Click to learn about Repentance: The Meaning and Practice of Teshuvah, the newest book by Louis E. Newman.

Just Do It:  Living an Ethical Jewish Life

A scholar-in-residence weekend with
Professor Louis Newman

Specific titles and topics can be tailored to the needs and interests of the congregation. Click here to contact Dr. Newman regarding availability.

We rightly consider ethics to be at the heart of our Jewish tradition.  But what does living an ethical life require of us and what distinctive insights does our tradition offer us about how to approach moral problems?  This series of sessions will invite us to delve more deeply into Jewish ethics, and especially to consider the ways in which traditional teachings might challenge widely held views of what is right and good. 

Friday night
“Living an Ethical Life:  What Does God Have To Do With It?”

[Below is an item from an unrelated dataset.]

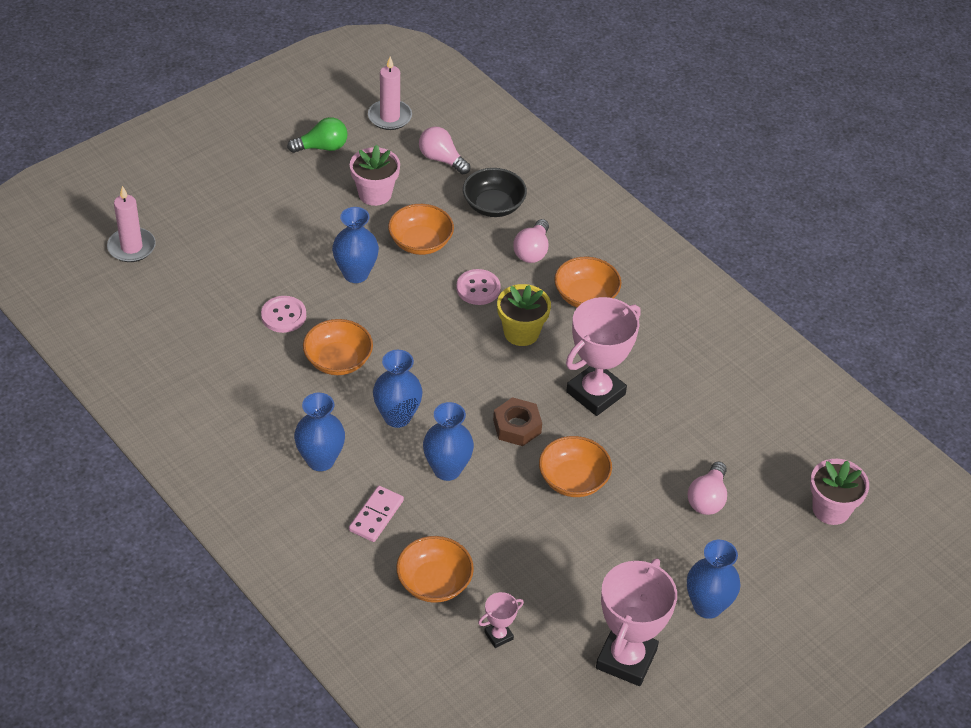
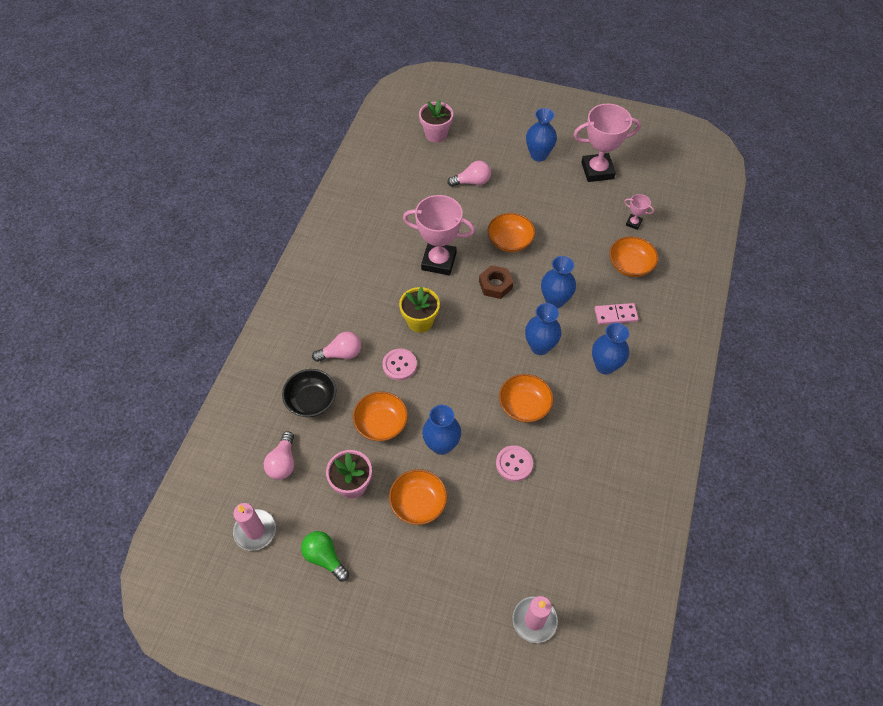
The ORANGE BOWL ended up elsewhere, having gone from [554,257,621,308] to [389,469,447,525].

Do we need to believe in God to live ethically?  How can our relationship to God inform our relationships to one another?   For many modern Jews who think of ethics as a largely secular enterprise, this session challenges us to think of the ways in which our religious tradition might shape our moral lives and offers an introduction to the basics of Jewish ethics.

Shabbat morning
“Blue Scroll or Red Scroll. . .Is Torah Liberal or Conservative?”

We live in a time of tremendous partisanship and rancor between people at opposite ends of the political spectrum.  In a country divided between “red” and “blue,” Torah may yet offer us a third way.   This session invites us to explore the ways in which both political perspectives reflect values and perspectives rooted in Judaism.


- or -

Text study  

We will explore Jewish texts relevant to a contemporary moral issues, such as abortion, end-of-life care or genetic engineering (or other issues of particular concern to your congregation).

Sunday morning
“Being a Mensch:  It’s Harder Than You Think”

What are the challenges we face in living ethically day to day?  What does Judaism teach us about how to overcome those challenges and become the people we were meant to be?  If we really consider what it means to be a “mensch,” we discover that it is composed of several important virtues, and also that cultivating those virtues is a life-long process.

- or -

“Being Responsible for Others:  If Not You, Then Who?”

What should we do when we see others in our community behaving badly?  What are the risks of “whistle-blowing?”  What are the risks of failing to do so?   Judaism has much to teach us about our responsibilities to and for one another.  When we take those responsibilities seriously, it can radically affect the way we relate to our co-workers, neighbors and others in our society.